Reassessment of the response to TSB recommendation A03-02
Thermal acoustic insulation materials: Proposed certification standard for thermal acoustic insulation materials
On 02 September 1998, Swissair Flight 111, a McDonnell Douglas MD-11 aircraft, departed John F. Kennedy Airport in New York, New York, en route to Geneva, Switzerland. Approximately one hour after take-off, the crew diverted the flight to Halifax, Nova Scotia, because of smoke in the cockpit. While the aircraft was manoeuvring in preparation for landing in Halifax, it struck the water near Peggy's Cove, Nova Scotia, fatally injuring all 229 occupants on board. The investigation revealed that the flight crew had lost control of the aircraft as a result of a fire in the aircraft's ceiling area, forward and aft of the cockpit bulkhead.
The Board concluded its investigation and released report A98H0003 on 27 March 2003.
TSB Recommendation A03-02 (March 2003)
By developing the Radiant Panel Test (RPT), the Federal Aviation Administration (FAA) has successfully designed a single certification test that, while a major improvement over the vertical Bunsen burner test, may not successfully evaluate the performance of all types of thermal acoustic insulation materials under representative conditions. Given these limitations of the FAA's proposed RPT, the Board recommended that:
Regulatory authorities develop a test regime that will effectively prevent the certification of any thermal acoustic insulation materials that, based on realistic ignition scenarios, would sustain or propagate a fire.
TSB Recommendation A03-02
Transport Canada’s response to Recommendation A03-02 (June 2003)
In its 16 June 2003 response to Recommendation A03-02, Transport Canada (TC) provided the following comments:
TC agrees with the objective of this recommendation.
- TC considers that the TSB's concerns have or are being addressed.

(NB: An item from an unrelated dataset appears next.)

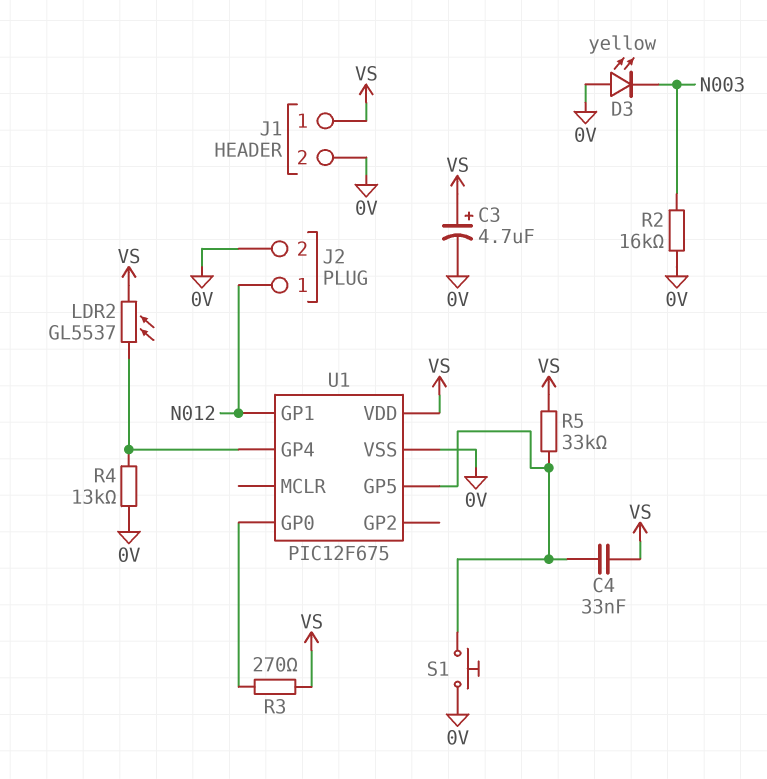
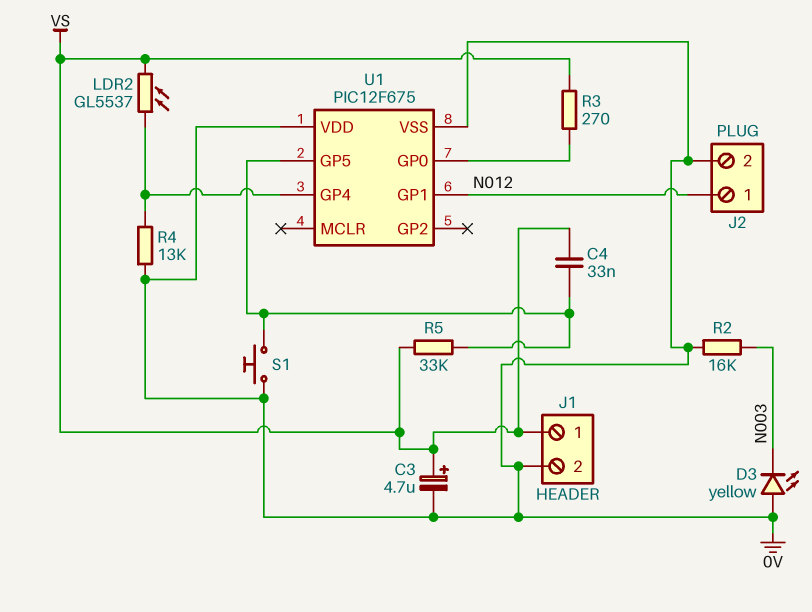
U1 pin VDD: VS -> 0V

- TC states that the FAA is developing advisory material to address these issues that will be used concurrently with the final rule implementing the RPT.
- TC has contacted the FAA to raise this "issue" with the FAA's International Aircraft Materials Fire Test Working Group.
TSB assessment of Transport Canada’s response to Recommendation A03-02 (October 2003)
In brief, the deficiencies raised by TSB's Recommendation A03-02 deal with the following limitations of the FAA's proposed RPT: specimen orientation, preheat, testing materials as a system, and the role of in-service contamination.
As stated in the TC response, the FAA has declared its intention to develop advisory material in support of its final RPT rule. However, the FAA did not issue this advisory material in concert with the final RPT rule, but rather indicated that advisory material would be forthcoming to deal with specifics such as test sample configurations, insulation on air ducts, and the installation techniques for insulation materials. The final rule does not indicate whether the advisory material will deal with either the preheat or contamination issues. The advisory material has yet to be published. The planned action when fully implemented will substantially reduce or eliminate the safety deficiency.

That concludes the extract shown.